Ein Punkt vorweg, der über Erfolg oder Frust entscheidet: Für die Nassverklebung nimmst du zwingend Transferpapier (papierbasierte Übertragungsfolie) — keine transparente Folie. Warum, siehst du gleich am Schluss.

Halte dich dann an ein paar Regeln: Misch einen Tropfen Spülmittel auf einen Liter Wasser in eine Sprühflasche und benetze den Untergrund (nicht den Kleber grossflächig). Positioniere die Folie, arbeite dann mit dem Rakel das Wasser von der Mitte nach aussen komplett heraus — kein Tropfen darf zurückbleiben. Verklebe nur bei mindestens 18 °C.

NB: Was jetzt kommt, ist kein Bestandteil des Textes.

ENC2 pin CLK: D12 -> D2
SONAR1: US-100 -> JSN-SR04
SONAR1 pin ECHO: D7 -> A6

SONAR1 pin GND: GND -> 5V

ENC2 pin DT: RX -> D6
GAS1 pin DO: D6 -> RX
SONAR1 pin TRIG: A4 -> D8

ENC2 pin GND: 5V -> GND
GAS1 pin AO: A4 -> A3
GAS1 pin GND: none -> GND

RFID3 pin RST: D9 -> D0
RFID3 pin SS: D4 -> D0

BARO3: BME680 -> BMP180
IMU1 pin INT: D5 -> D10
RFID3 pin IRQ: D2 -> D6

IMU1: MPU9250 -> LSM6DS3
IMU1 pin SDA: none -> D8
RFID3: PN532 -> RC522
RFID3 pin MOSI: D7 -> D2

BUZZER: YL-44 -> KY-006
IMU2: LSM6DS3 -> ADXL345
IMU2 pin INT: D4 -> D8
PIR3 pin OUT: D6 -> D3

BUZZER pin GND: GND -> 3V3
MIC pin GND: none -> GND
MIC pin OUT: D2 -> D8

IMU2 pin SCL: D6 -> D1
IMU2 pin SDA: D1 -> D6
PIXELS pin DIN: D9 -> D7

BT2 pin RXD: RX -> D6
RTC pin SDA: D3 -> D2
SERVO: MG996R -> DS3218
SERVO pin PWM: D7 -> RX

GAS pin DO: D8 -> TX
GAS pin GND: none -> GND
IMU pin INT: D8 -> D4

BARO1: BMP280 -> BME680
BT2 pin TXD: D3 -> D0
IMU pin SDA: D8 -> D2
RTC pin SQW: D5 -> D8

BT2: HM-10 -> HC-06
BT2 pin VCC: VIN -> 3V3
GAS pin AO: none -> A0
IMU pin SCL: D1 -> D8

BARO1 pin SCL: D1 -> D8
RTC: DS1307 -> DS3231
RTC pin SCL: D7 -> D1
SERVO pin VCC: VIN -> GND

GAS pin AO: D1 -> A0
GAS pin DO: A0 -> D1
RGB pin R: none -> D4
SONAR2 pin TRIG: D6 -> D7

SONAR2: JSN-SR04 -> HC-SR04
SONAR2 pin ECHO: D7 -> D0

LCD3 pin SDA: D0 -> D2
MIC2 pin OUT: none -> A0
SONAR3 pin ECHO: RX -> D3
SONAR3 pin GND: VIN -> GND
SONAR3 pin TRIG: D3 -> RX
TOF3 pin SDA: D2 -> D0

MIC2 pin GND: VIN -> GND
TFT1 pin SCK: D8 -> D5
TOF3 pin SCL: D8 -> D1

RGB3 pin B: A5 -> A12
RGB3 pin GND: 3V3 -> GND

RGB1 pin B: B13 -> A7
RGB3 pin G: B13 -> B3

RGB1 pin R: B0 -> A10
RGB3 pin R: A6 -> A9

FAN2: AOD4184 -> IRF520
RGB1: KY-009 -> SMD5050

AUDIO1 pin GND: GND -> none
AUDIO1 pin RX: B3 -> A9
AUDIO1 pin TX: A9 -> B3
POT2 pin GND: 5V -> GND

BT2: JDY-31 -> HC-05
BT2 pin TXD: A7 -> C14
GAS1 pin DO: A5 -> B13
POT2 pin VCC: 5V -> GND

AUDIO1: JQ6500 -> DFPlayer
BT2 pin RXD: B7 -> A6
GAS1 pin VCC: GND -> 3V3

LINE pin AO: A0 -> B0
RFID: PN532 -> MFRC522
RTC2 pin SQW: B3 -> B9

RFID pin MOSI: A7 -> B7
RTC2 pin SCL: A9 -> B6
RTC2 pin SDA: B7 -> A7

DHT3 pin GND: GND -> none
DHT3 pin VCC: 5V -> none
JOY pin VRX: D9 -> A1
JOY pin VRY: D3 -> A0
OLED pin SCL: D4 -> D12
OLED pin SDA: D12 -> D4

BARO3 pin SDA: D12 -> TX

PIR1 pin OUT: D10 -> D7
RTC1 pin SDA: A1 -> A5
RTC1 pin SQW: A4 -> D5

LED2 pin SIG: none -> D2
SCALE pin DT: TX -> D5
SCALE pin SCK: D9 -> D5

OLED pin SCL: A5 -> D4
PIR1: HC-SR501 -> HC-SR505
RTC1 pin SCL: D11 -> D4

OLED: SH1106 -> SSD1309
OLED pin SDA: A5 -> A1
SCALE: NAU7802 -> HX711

Und jetzt der Trick mit dem Transferpapier: Nach dem Verkleben machst du das Papier von aussen noch einmal nass. Dadurch löst sich seine Klebkraft, und du kannst es schon kurz nach dem Verkleben abziehen — statt tagelang aufs Durchtrocknen zu warten, wie es bei transparenter Folie nötig wäre. Das Motiv bleibt am Untergrund, das Papier kommt sauber runter. Behalte dabei den Gewährleistungs-Hinweis von oben im Kopf: Bei ORACAL ist Nass die Ausnahme, nicht die Regel.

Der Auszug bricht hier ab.